Many people in Louisiana and around the country consider it a common courtesy to flash their high beams to let other drivers know about a speed trap looming ahead. Others, including some police departments, consider it a crime. A handful of recent court cases, however, suggest that drivers enjoy a free speech right to warn others that cops are shooting radar on the road ahead.

The most recent case to capture national attention comes from a federal district court in St. Louis, Missouri. In that case, the judge ruled that drivers have a First Amendment right to flash their headlights to warn oncoming vehicles about speed traps.

The challenge was filed on behalf of Michael Elli, who was ticketed in November 2012 for violating a town ordinance that generally prohibited flashing headlamps when another vehicle is within 75 feet. According to the lawsuit, Elli passed a speed trap and communicated by flashing his headlamps to drivers approaching in the opposite direction that they should proceed with caution. A policeman in an unmarked cruiser pulled him over and issued him a citation.

Elli appeared in court and learned the standard punishment for his violation was a $1,000 fine. He pleaded not guilty, but before his case proceeded to trial, the prosecutor dismissed his case. Elli then filed a separate civil rights lawsuit against the town to challenge the constitutionality of the ordinance. The judge agreed with Elli that even the potential enforcement of the ordinance posed a significant “chilling effect” on the First Amendment rights of motorists.

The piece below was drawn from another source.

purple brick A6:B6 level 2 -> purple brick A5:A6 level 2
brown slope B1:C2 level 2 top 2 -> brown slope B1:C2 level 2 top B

Elli is just the most recent example of a driver to win similar decisions in court. For instance, in May 2012 a state court judge in Sanford, Florida ruled that using one’s headlights to communicate was free speech protected by the First Amendment. Courts in New JerseyNew YorkOhioPennsylvania, and Tennessee (amongst others) have also ruled that flashing headlights to warn others is not illegal under their state laws.

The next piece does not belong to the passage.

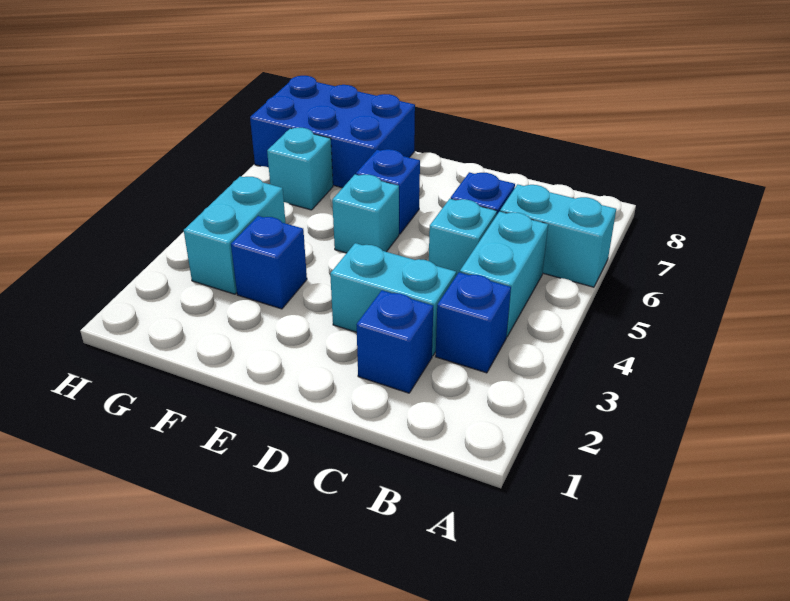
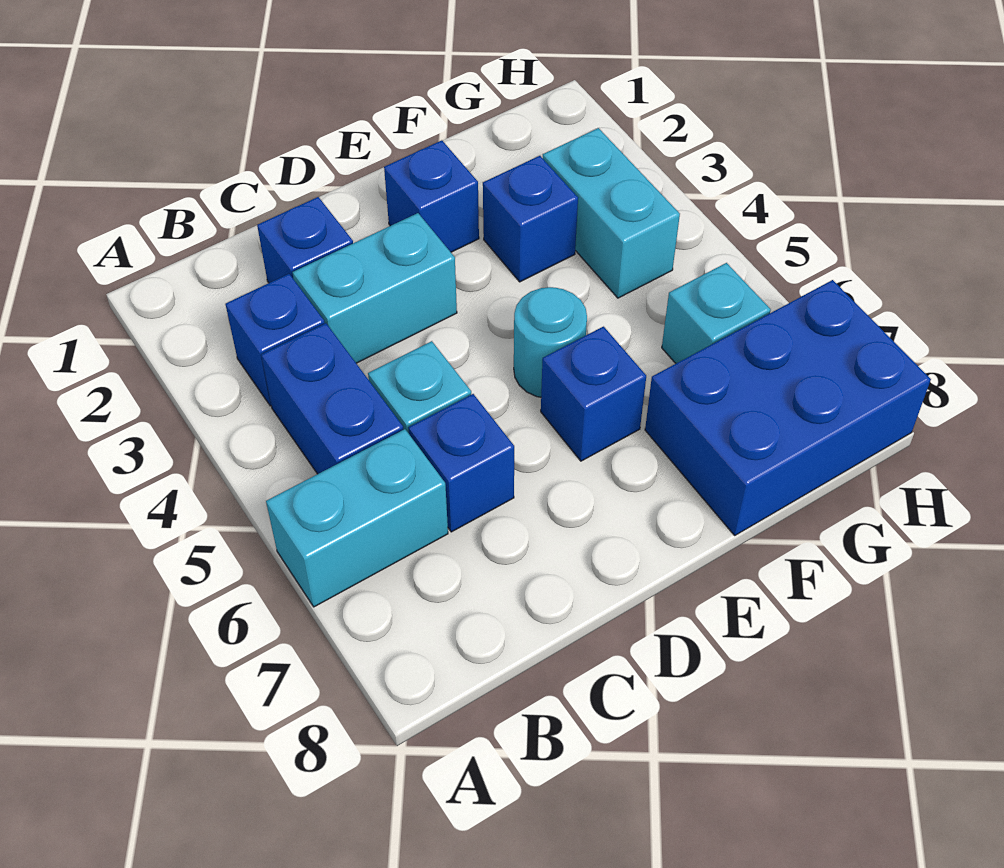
cyan brick B4:B5 level 1 -> blue brick B4:B5 level 1
none -> blue brick E2 level 1
cyan brick E5 level 1 -> cyan round brick E5 level 1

How about Louisiana? No Louisiana court has weighed in on the issue yet. However, even though these decisions do not apply directly to drivers in Louisiana, their reasoning raises serious questions about the constitutionality of some state and local laws. For example, La. R.S. 32:327(A) is virtually identical to the ordinance at issue in the Elli case. Applying the compelling rationale of the court in Elli, flashing headlights to warn other drivers of a speed trap is protected speech, and Louisiana motorists should not be cited, arrested, or prosecuted under that law.